Sifat negatip ini lebih cendrung merusak atau disebut sifat Ciwa. Itulah sebabnya ubun-ubun manusia disebut Ciwa dwara. Mata ketiga yang terletak di dahi antara dua alis manusia disebut mata Ciwa yang dapat melihat hal-hal yang tidak kasat mata (gaib).

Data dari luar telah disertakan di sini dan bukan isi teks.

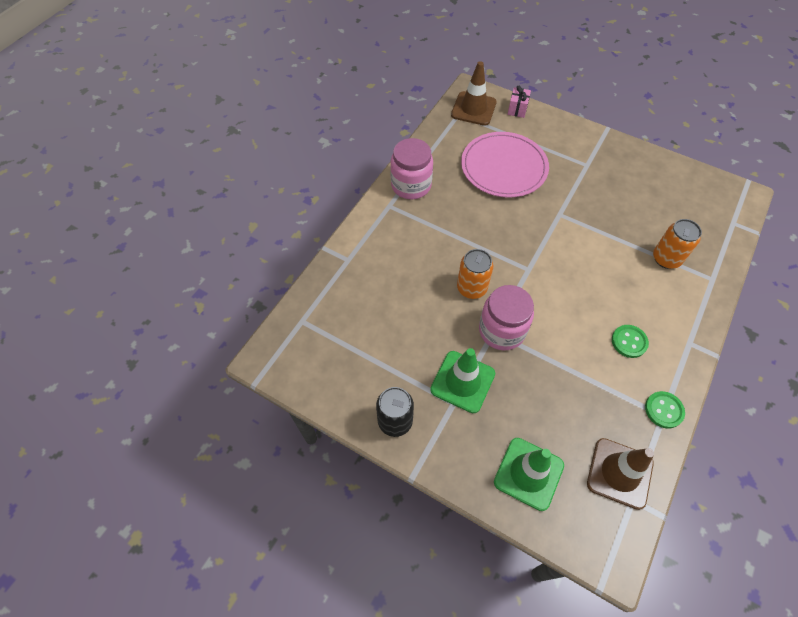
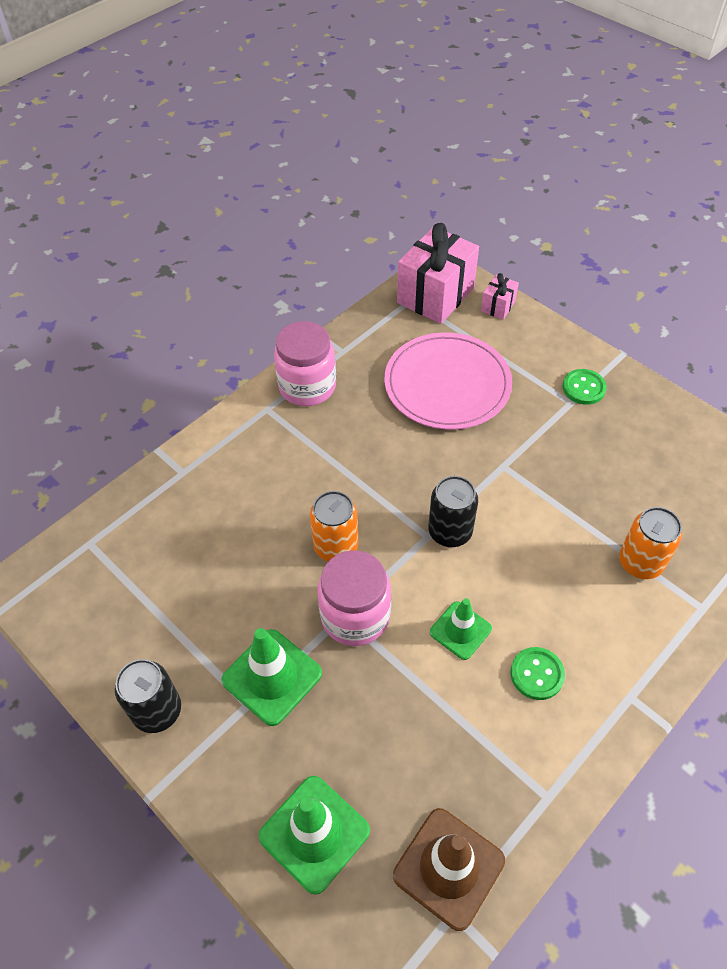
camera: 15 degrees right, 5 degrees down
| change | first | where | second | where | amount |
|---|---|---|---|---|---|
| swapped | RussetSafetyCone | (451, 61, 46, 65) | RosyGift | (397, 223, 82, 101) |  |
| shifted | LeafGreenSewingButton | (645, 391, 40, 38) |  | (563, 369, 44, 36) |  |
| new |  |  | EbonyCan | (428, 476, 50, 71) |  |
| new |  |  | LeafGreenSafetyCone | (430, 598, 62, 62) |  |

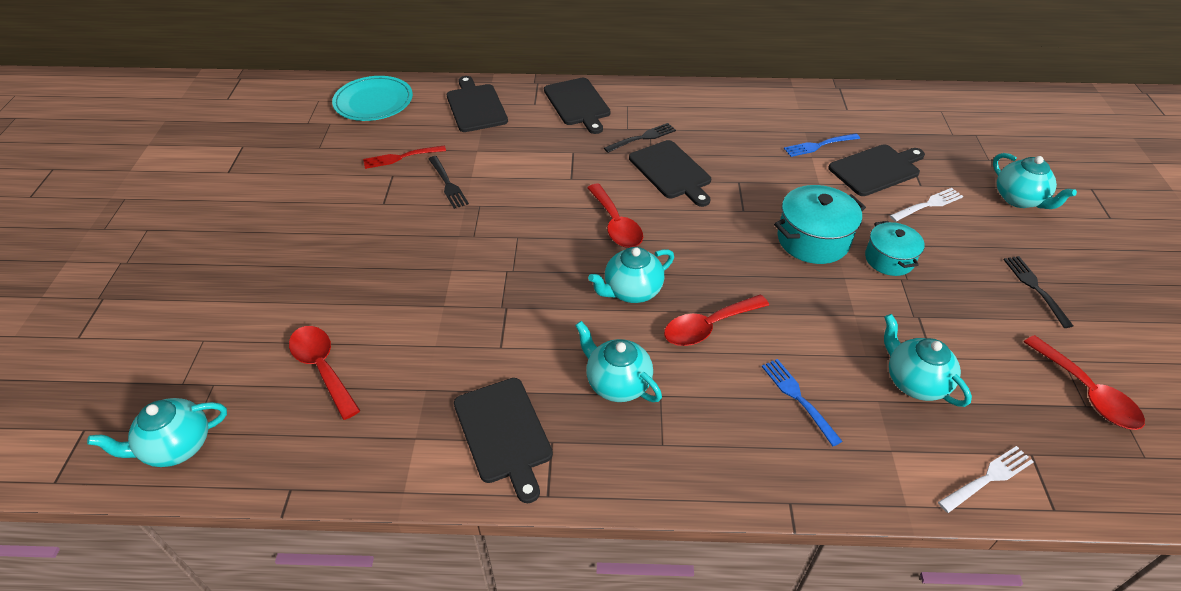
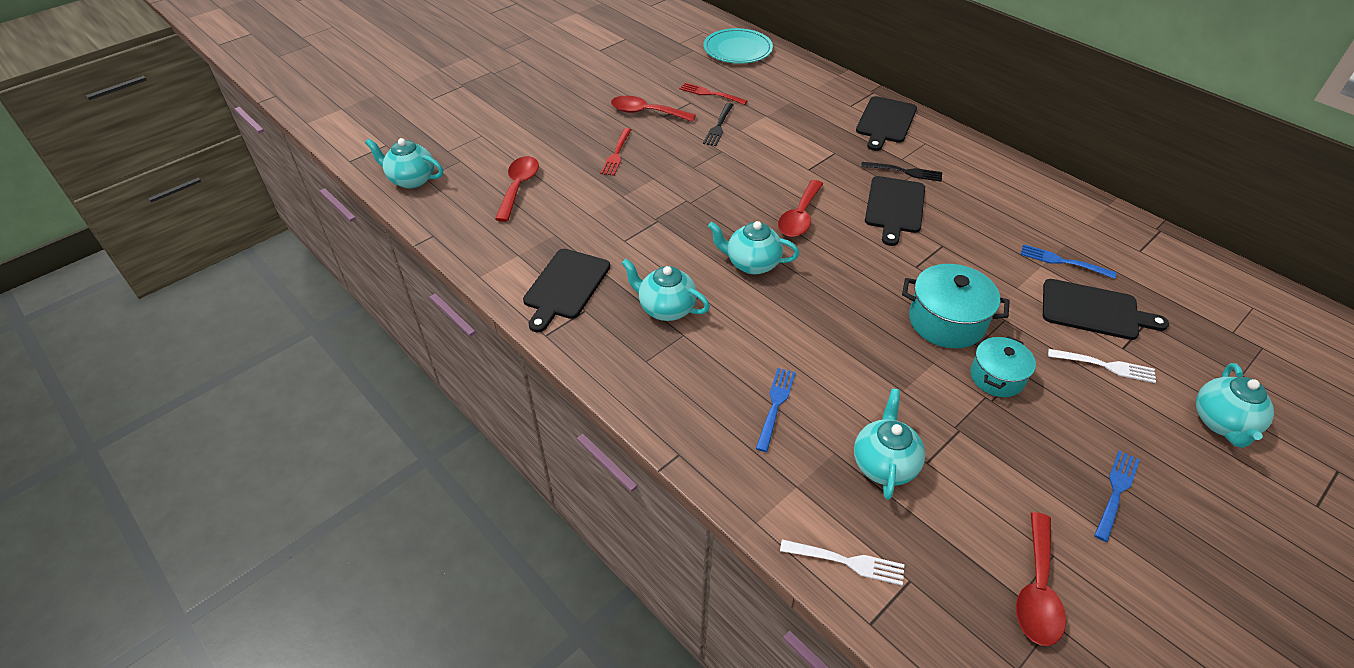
camera: 45 degrees right, 0 degrees up
| change | first | where | second | where | amount |
|---|---|---|---|---|---|
| gone | EbonyCuttingBoard | (447, 76, 61, 56) |  |  |  |
| rotated | AquaChinaTeapot | (575, 321, 87, 81) |  | (622, 259, 88, 62) | 60 degrees counterclockwise |
| shifted | CrimsonTablespoon | (664, 295, 105, 51) |  | (611, 96, 85, 26) |  |
| repainted | EbonyTableFork | (1003, 256, 70, 72) | RoyalBlueTableFork | (1094, 451, 46, 91) |  |
| new |  |  | CrimsonTableFork | (600, 128, 31, 48) |  |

Sedangkan yang dimaksud dengan Ku, adalah /Roh (Antaratma) yang bersthana di pepusuh (jantung), merupakan Saksi dan Penasehat Agung ketika pikiran manusia hendak menyimpang dari kebenaran menurut kacamata Tuhan. Di Bali disimbolkan dengan Ongkara ngadeg. Jantung manusia bisa terus berdenyut karena suatu kekuatan yang sangat luar biasa, yang rahasia, yang wujudnya sangat sulit untuk dilihat oleh mata. Dia dapat dilihat oleh pikiran yang betul-betul suci. Ketika pikiran manusia sangat dipengaruhi oleh lima sifat negatip tersebut di atas, maka ia cendrung untuk tidak menghiraukan nasehat dari hati nuraninya. Hal ini akan menyebabkan semakin menjauh dan gelap jarak antara yang mencari dan yang dicari, semakin jauh dan gelap jarak antara Ongkare ngadeg dan Ongkare sungsang. Maka dari itu, tugas manusia adalah untuk berusaha membebaskan pikiran dari keterikatan atau pengaruh kelima sifat negatip tersebut, sehingga yang muncul adalah pikiran yang suci dan Ongkare sungsang berubah menjadi Ongkare ngadeg. Apabila sudah sama-sama ngadeg, barulah keduanya bisa bersatu dalam mencapai tujuan yaitu bertemu dengan Tuhan Yang Maha Pencipta.